# Language Models 
***

# Overview

- What is Language Modeling ?
- Statistical Language Models
- NGRAMS
- Neural Language Models

## What is Language Modeling ?

#### Deterimining the probability of seeing a group of words together in a sentence

#### Application Areas

- Machine Translation
    - P(high winds tonite) > P(large winds tonite)
- Speech Recognition
    - P(I saw a van) >> P(eyes awe of an) 
- Spell Correction
    - The office is about fifteen minuets from my house 
    - P(about fifteen minutes from) > P(about fifteen minuets from)



<br>
<br>
<br>

## Autocomplete


![title](https://i.chzbgr.com/full/5734002944/h1074620A/google-autocomplete-fail)

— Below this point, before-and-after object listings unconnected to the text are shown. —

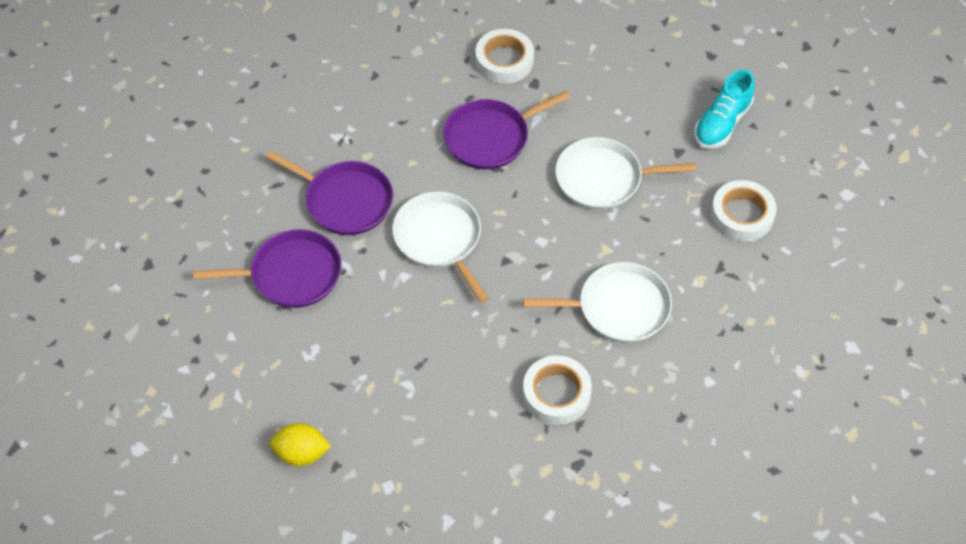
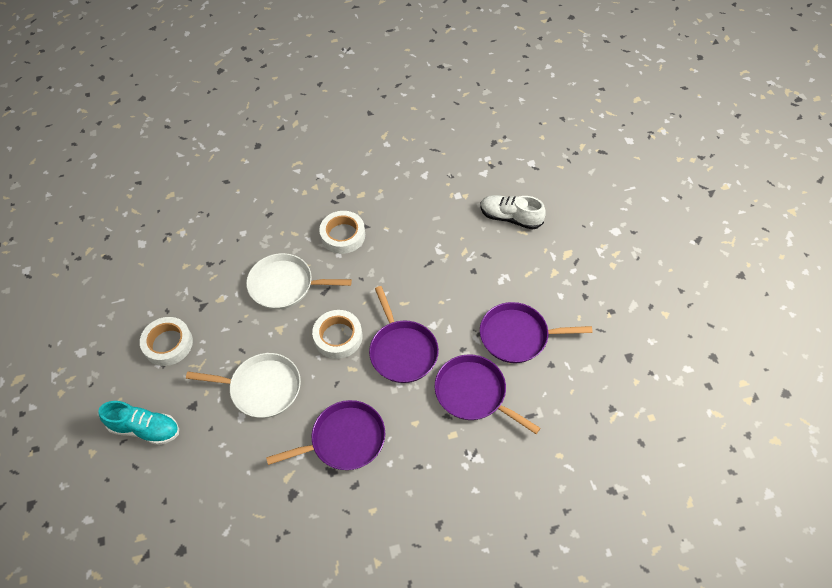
camera: 170 degrees left, 0 degrees up
(301, 453) = (510, 218): yellow lemon -> white shoe
(440, 239) = (402, 351): white pan -> purple pan
(504, 61) = (313, 525): white tape -> white tape (338, 337)
(722, 123) = (145, 429): turquoise shoe -> turquoise shoe turned 60 degrees clockwise

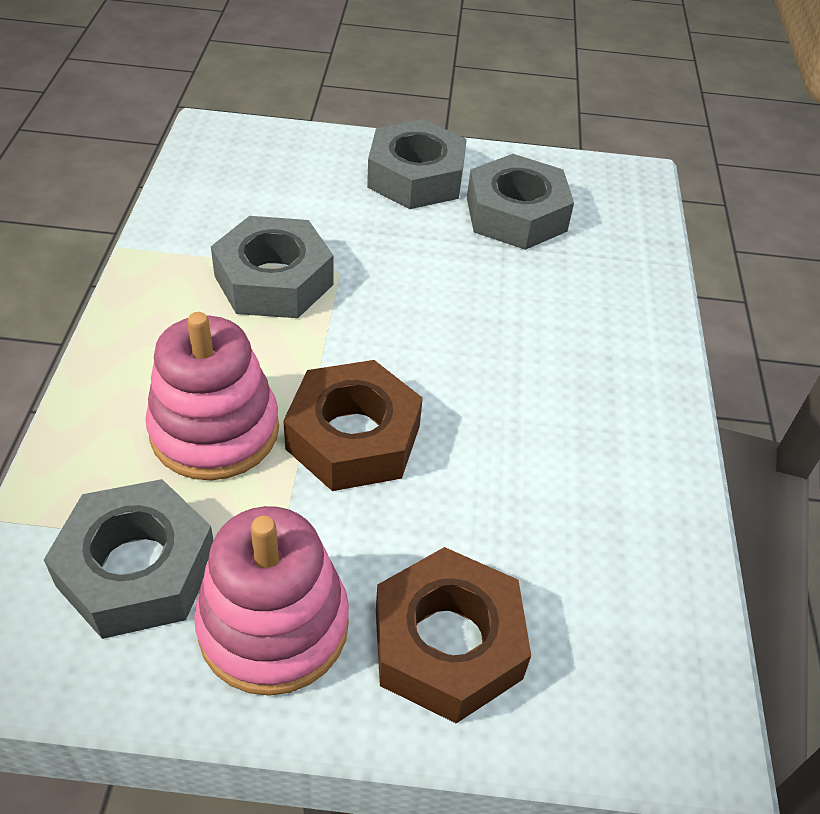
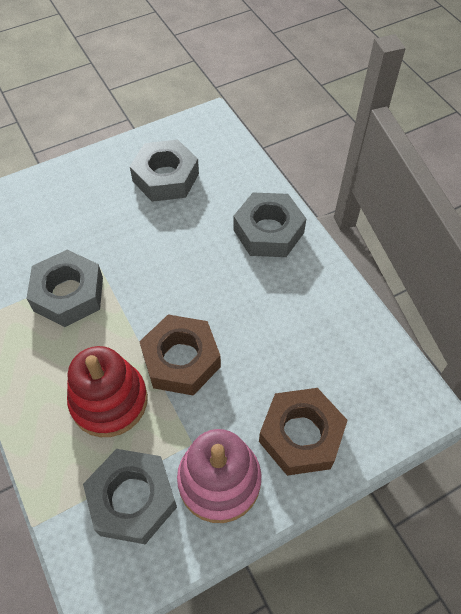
camera: 30 degrees left, 10 degrees up
(215, 430) = (109, 401): pink stacking toy -> red stacking toy
(416, 177) = (95, 182): grey nut -> grey nut (268, 231)

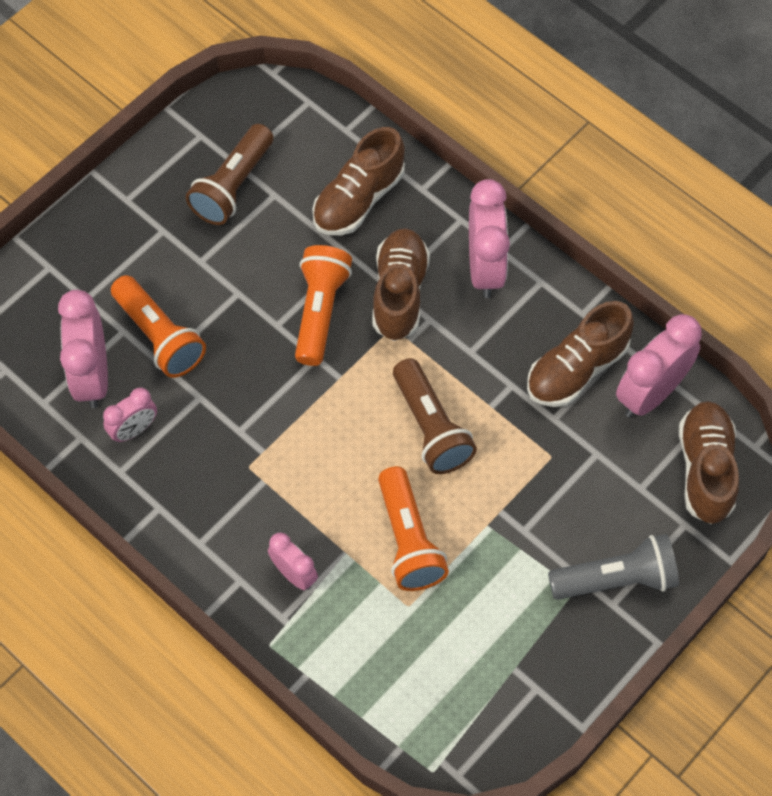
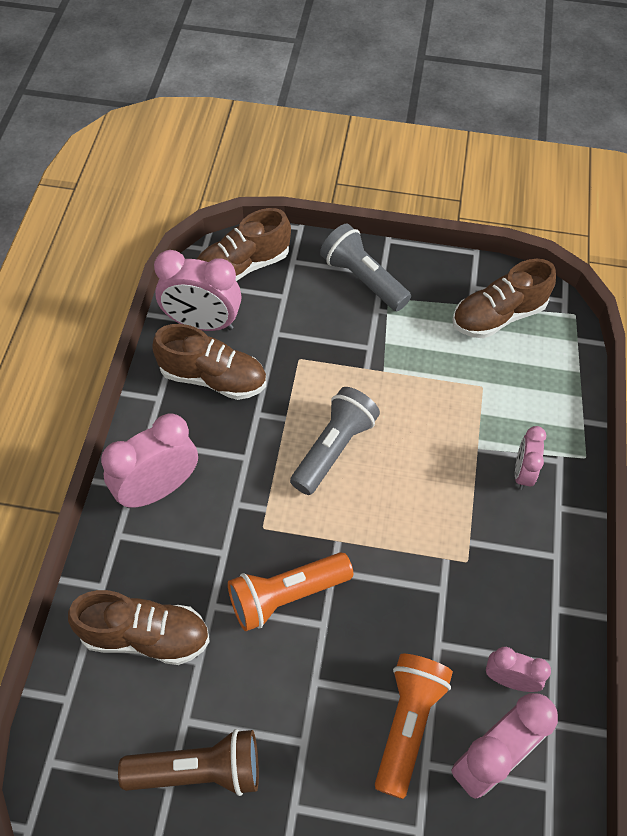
camera: 125 degrees left, 5 degrees down
(399, 293) = (225, 541): brown shoe -> brown shoe (498, 316)
(408, 540) = (434, 413): orange flashlight -> none
(431, 427) = (333, 449): brown flashlight -> grey flashlight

## Statistical Language Models

P("bugün hava soyuq olacaq") = P("bugün") * P("hava" | "bugün") * P("soyuq" | "bugün", "hava") * P("olacaq" | "bugün", "hava", "soyuq")

- Difficult to calculate as the sentence could be very long


## N-grams

- Look at only the last n words when predicting the current word

**Unigram:** 
    - P("bugün hava soyuq olacaq") = P("bugün") * P("hava") * P("soyuq") * P("olacaq")
**Bigram:**
    - P("bugün hava soyuq olacaq") = P("bugün") * P("hava" | "bugün") * P("soyuq" | "hava") * P("olacaq" | "soyuq")
**Trigram:**
    - P("bugün hava soyuq olacaq") = P("bugün") * P("hava" | "bugün") * P("soyuq" | "bugün", "hava") * P("olacaq" | "hava", "soyuq")

<br>
<br>
<br>

## Simple Sentence Generator using bigrams

In [1]:
import tensorflow as tf
import numpy as np
from tensorflow.keras.models import model_from_json
from tensorflow.keras.models import Model, Sequential
from tensorflow.keras.layers import LSTM, Activation, Dense, Dropout, Input, Embedding, Bidirectional
from tensorflow.keras.optimizers import RMSprop, Adam
from tensorflow.keras.preprocessing.text import Tokenizer
from tensorflow.keras.preprocessing import sequence
from tensorflow.keras.utils import to_categorical
from tensorflow.keras.callbacks import ModelCheckpoint
import pandas as pd
import pickle, re, pdb
import operator

In [2]:
# create bigrams
probabilities = dict()

seeds = ["sən","mən", "avarə", "camahat", "pulsuz", "kasıb", "oxumaq", "fəhlə", "kişi", "qadın", "fələk", "ey", "heyhat"]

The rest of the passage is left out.